4. Weighing the pros and cons
Despite the growth of DA projects, many people have reservations about outsourcing DA. Vitalik made it clear: "Your data layer must be your security layer." Dankrad Feist, another member of the Ethereum Foundation, also agreed: "If you don't use Ethereum to get data availability, then it's not (Ethereum rollup), and it's not Ethereum L2."
We agree with this view. But rollups with outsourced data availability will be less secure than rollups that use the same chain for data and consensus (really should be called "validiums"), although secure enough for some applications. Short-term projects using these rollups will emerge quickly and disappear quickly, and at best will only serve as a nice experimental testing ground. However, for long-term holding of financial assets, L1s like Ethereum or rollups that use the same chain for data and consensus will still be the lowest-risk networks.
5. Ethereum is moving towards modularization
Despite skepticism about outsourcing data availability, Ethereum is moving further and further in the direction of modular architecture. The early vision of sharding expansion was abandoned in favor of a modular path.
The three main updates needed to achieve this vision are rollups, proposer-builder separation (“instead of block proposers producing a ‘revenue-maximizing’ block themselves, the task is delegated to a market of external actors (builders)”), and data sampling. The latter is a way for light nodes to verify that a block has been published by only downloading some randomly selected pieces of data. This is more technically challenging than the other two and will take two to three years to deliver.
Important note: EIP-4844 is the first step in improving Ethereum’s data availability layer before data sampling begins. As mentioned before, enhancing Ethereum performance is like building an airplane while it’s flying; when the Ethereum Foundation recognized the need for rollups, the team chose to extend blocks with blobs, a dedicated space tailored for rollup data. Blobs are expected to reduce rollup transaction costs by 10x. EIP-4844 is scheduled to go live in March or April along with the Dencun upgrade. This is a temporary solution to keep Ethereum competitive for two to three years, while the long-term solution will support proofs of validity on the mainnet itself, which will reduce the cost of rollups by several orders of magnitude.

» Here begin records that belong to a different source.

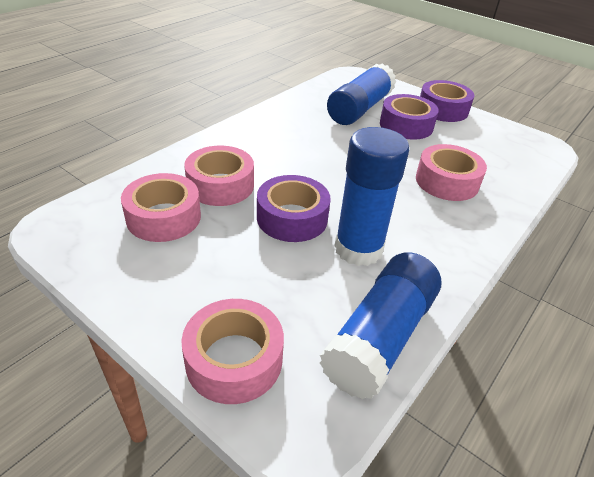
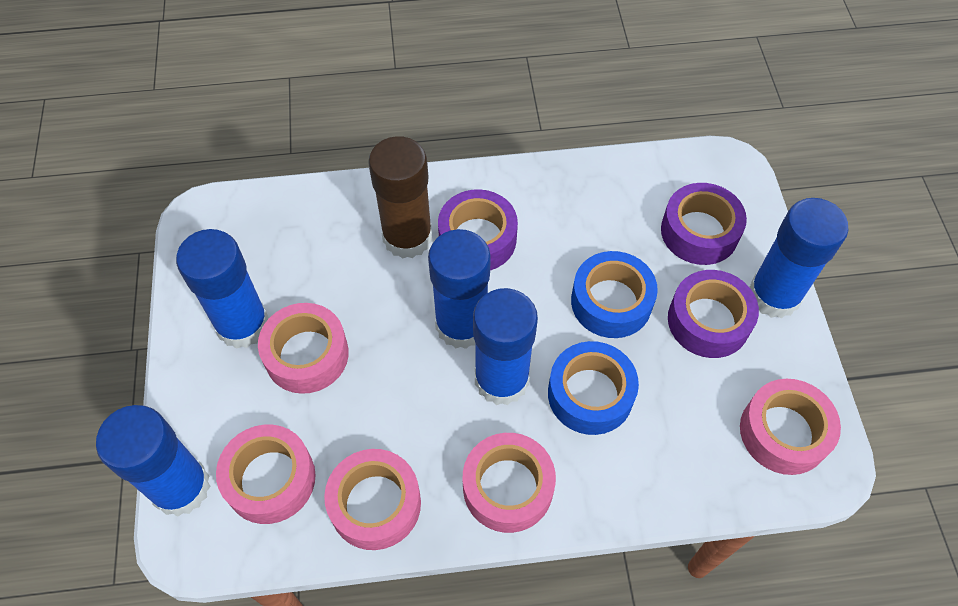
blue glue stick: 3 -> 5
blue tape: 0 -> 2
brown glue stick: 0 -> 1
pink tape: 4 -> 5

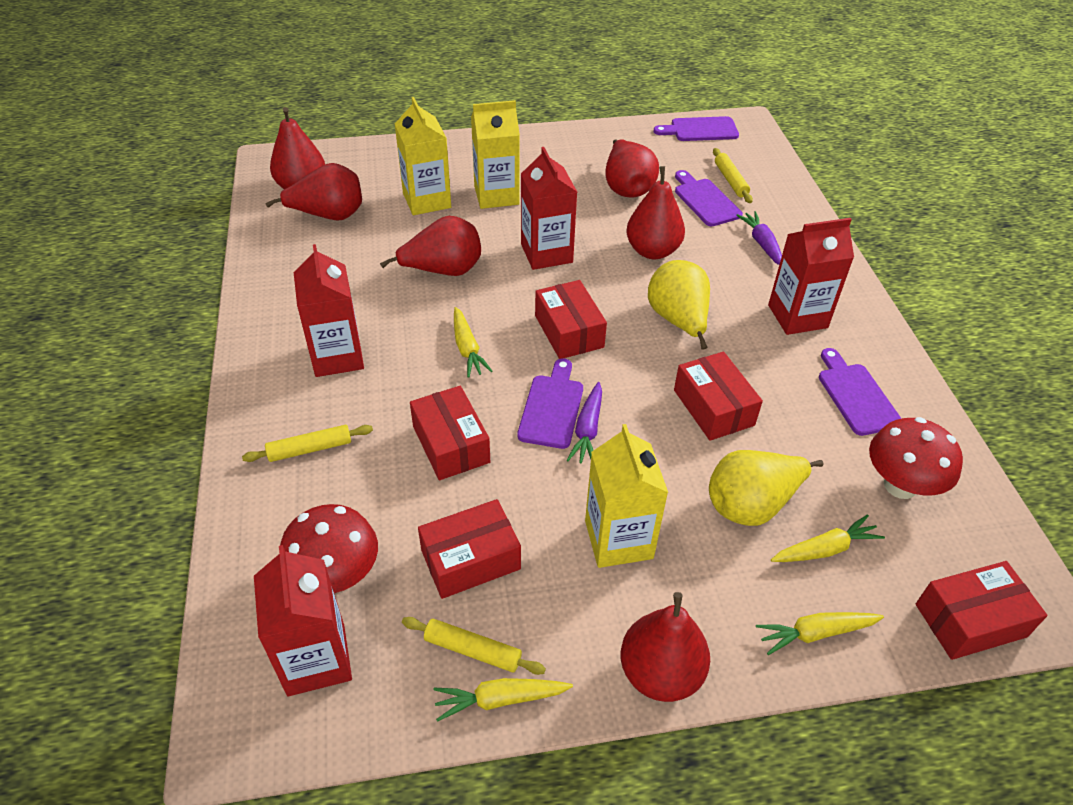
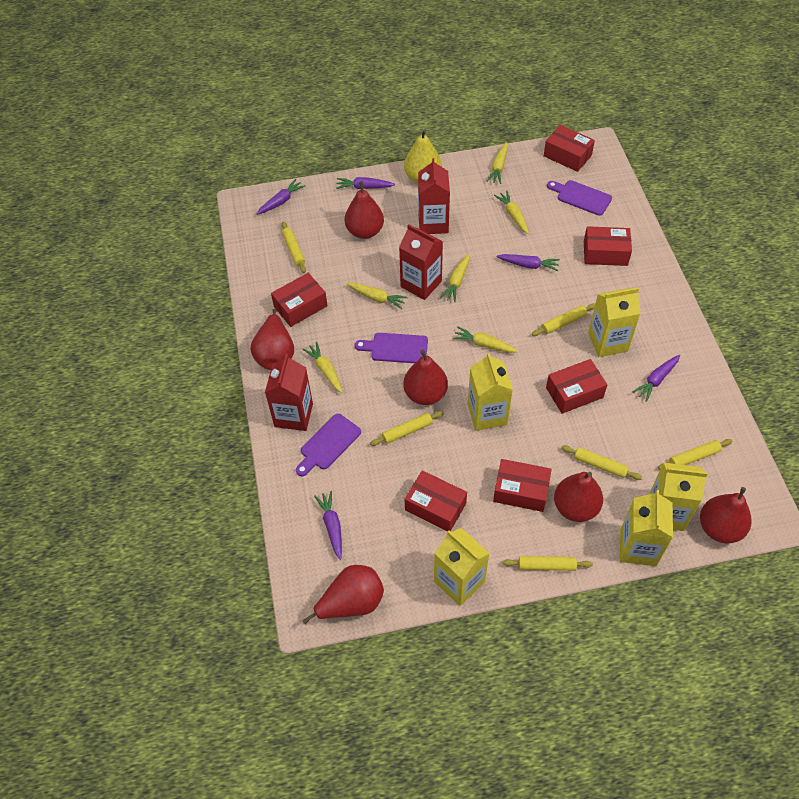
purple carrot: 2 -> 5
purple cutting board: 4 -> 3
red box: 5 -> 6
red carton: 4 -> 3
red mushroom: 2 -> 0
yellow carrot: 4 -> 6
yellow carton: 3 -> 5
yellow pear: 2 -> 1
yellow rolling pin: 3 -> 6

While Solana may fiercely defend its monolithic architecture philosophy (and may be proven correct in many use cases), the industry as a whole seems to be converging towards modularity. In the case of Ethereum, only a modular architecture can achieve such a future:
* Thanks to rollups, transactions become cheaper for millions of users (scalability);
* The network is protected from threats such as censorship and 51% attacks (security);
* Ordinary PCs and even mobile devices can run nodes to verify transactions (decentralized).
One might ask, does Ethereum’s modular architecture solve the otherwise unsolvable blockchain trilemma? Technically, since Ethereum is no longer a monolithic network, it does not solve the trilemma, but as a modular network, it can be said to provide a solution.
Of the three aspects of the future described above, we believe that decentralization is the most important part of solving the trilemma. Innovation will eventually reduce transaction costs; prioritizing decentralization (especially geographically) is the only way to ensure the long-term security of the network. Ethereum has the largest set of distributed validators, with more than 800,000 validators, making it the leader in decentralization. At the same time, with a modular approach, it can adapt to new design innovations by launching custom rollups. Celestia and other projects certainly believe the same. The question that remains is whether Ethereum can develop quickly in this modular direction and keep up with the competition, whose competitors are built from the ground up, unlike Ethereum, which repairs the plane as it flies.